There’s an urban legend besetting the urbane that capitalism is a system of privilege designed for the Ebenezer Scrooges of the world. Not so. Capitalism works at least as well for us Bob Cratchits as it does for misers, probably better. Capitalism is the only proven mechanism by which the workers of the world may unite to lose their chains.
The big picture is set out in a recent article in the UK’s The Spectator, a magazine that bills itself, modestly yet with a sterling claim, as “the best-written and most entertaining magazine in the English language.” (Exception: apparently these blokes haven’t been reading Forbes but let us not quibble.) Its Why 2012 was the best year ever observes:
“It may not feel like it, but 2012 has been the greatest year in the history of the world. That sounds like an extravagant claim, but it is borne out by evidence. Never has there been less hunger, less disease or more prosperity. The West remains in the economic doldrums, but most developing countries are charging ahead, and people are being lifted out of poverty at the fastest rate ever recorded. The death toll inflicted by war and natural disasters is also mercifully low. We are living in a golden age.”

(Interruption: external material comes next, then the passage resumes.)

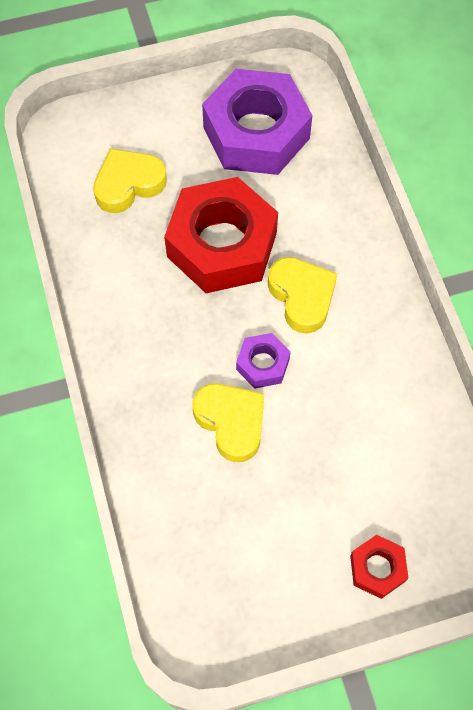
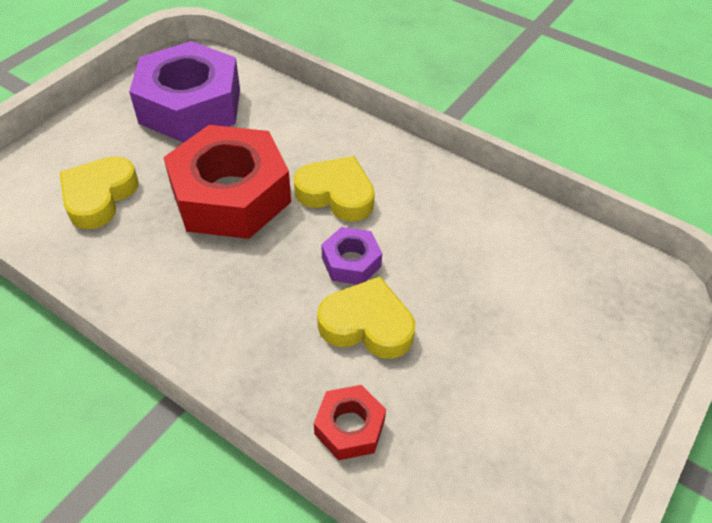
camera: 40 degrees left, 15 degrees down
(377, 568) = (602, 356): red nut -> red nut (349, 427)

This world scoop lays out paragraph after paragraph of impressive evidence for its thesis. One of the most compelling points:
In 1990, the UN announced Millennium Development Goals, the first of which was to halve the number of people in extreme poverty by 2015. It emerged this year that the target was met in 2008. Yet the achievement did not merit an official announcement, presumably because it was not achieved by any government scheme but by the pace of global capitalism. Buying cheap plastic toys made in China really is helping to make poverty history. And global inequality? This, too, is lower now than any point in modern times. Globalisation means the world’s not just getting richer, but fairer too.